Infrared LEDs are known to be used as signal beacons and airport runway lighting apparatus.
U.S. Pat. No. 5,804,829 to Palmer describes a portable signal beacon adapted to be worn on the body so as to provide a discernable signal to a remote observer. The signal beacon includes a lightweight housing containing a bank of infrared LEDs. A signal generating device controls the activation of the LED light source and provides the LED light source with one of a plurality of different flashing sequences. The portable design of the disclosed signal beacon is not suitable for permanent or semi-permanent navigational applications where a much higher light intensity is required.
U.S. Pat. No. 7,023,361 to Wallace et al. describes a runway lighting fixture of the type normally permanently installed at an aircraft installation such as an airport to provide visible light signals to an aircraft, the fixture having an internal, non-visible light source such as an infrared lamp capable of being activated to provide a non-visible light signal to an aircraft specially equipped to see such non-visible signals. The lighting fixture comprises a standard incandescent or quartz lamp as the visible light source and an array of infrared LEDs as the non-visible light source. The visible and the non-visible light sources are independently powered and emit from separate light-emitting windows. Due to the fact that the disclosed the lighting fixture still comprises lamp based light sources, it suffers similar disadvantage as conventional lamp based navigational lights.

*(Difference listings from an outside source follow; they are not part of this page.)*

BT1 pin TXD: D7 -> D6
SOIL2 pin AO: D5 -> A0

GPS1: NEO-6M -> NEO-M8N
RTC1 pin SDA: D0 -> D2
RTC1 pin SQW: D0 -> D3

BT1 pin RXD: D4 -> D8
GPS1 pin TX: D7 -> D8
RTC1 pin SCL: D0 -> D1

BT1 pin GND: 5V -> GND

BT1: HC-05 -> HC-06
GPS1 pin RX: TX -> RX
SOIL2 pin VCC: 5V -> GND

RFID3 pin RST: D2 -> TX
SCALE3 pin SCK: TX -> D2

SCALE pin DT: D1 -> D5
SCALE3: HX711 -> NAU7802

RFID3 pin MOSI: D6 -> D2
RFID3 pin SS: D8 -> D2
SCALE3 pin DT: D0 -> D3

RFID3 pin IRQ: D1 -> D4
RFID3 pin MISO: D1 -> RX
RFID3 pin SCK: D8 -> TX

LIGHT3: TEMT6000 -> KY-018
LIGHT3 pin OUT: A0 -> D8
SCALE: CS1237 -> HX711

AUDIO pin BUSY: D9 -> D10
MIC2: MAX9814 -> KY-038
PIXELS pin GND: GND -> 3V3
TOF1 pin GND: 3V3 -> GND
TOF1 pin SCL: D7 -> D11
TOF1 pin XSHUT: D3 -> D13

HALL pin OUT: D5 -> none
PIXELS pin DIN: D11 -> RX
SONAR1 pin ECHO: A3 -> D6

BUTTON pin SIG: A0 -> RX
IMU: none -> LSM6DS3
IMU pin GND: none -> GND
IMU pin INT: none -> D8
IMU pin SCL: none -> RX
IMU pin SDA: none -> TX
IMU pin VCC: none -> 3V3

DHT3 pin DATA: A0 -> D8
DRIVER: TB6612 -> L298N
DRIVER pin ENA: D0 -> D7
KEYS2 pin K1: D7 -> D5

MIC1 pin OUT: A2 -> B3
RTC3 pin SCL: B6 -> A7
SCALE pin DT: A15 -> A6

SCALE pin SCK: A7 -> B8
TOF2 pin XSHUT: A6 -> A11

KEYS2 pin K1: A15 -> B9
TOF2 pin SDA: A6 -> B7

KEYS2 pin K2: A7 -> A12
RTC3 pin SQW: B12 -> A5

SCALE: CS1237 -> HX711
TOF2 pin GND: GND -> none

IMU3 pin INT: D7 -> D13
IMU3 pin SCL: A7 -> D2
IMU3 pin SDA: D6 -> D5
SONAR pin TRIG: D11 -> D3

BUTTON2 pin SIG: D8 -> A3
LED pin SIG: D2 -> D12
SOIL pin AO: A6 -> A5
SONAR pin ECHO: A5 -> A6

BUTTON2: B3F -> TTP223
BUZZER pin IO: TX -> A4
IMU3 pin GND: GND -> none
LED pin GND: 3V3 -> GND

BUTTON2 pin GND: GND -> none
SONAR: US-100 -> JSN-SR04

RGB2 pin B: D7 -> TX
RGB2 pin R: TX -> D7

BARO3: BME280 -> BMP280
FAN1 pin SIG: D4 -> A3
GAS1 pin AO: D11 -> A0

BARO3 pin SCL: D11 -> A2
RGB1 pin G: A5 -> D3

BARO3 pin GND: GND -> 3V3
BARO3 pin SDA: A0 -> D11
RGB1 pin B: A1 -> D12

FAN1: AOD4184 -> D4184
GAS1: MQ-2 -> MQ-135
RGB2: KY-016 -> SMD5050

Neither of the Palmer and Wallace patents discloses an intention to control the beam profile of the LEDs to produce a well defined spatial distribution of light intensity, which is required by many national or international standards, such as FAA, NOAA, ICAO, UK-CAA, and/or NATO standards for navigational lights.
There thus exists a need for an all solid state lighting/signaling apparatus for permanent or semi-permanent navigational applications. The lighting/signaling apparatus produces visible as well as infrared emission with well defined beam profile and intensity distribution for navigation and search/rescue applications employing night vision equipments.
According to one aspect of the present invention, there is provided a variety of permanent or semi-permanent LED signaling apparatus with infrared emission for night vision based navigation for vehicles such as aircrafts, ships, or other types of vehicles. The LED signaling apparatus produces infrared emission that is bright enough to be seen by a controller of the vehicle (both human and machine based) wearing NVGs, FLIRs or other types of night vision equipments from a suitably long distance away. The intensity of the infrared emission is modulated to produce a distinctive flash pattern to denote the apparatus's navigational function.
According to another aspect of the present invention, the LED signaling apparatus produces both visible emission and infrared emission. The visible emission is used for navigational purposes while the infrared emission is used to emulate the heat signature of incandescent lamps to aid search/rescue actions employing night vision equipments.
The LED signaling apparatus features low power consumption and ruggedness to adapt for harsh environment conditions since it is completely comprised of solid state elements. The LEDs may be powered by rechargeable batteries for quick field deployment.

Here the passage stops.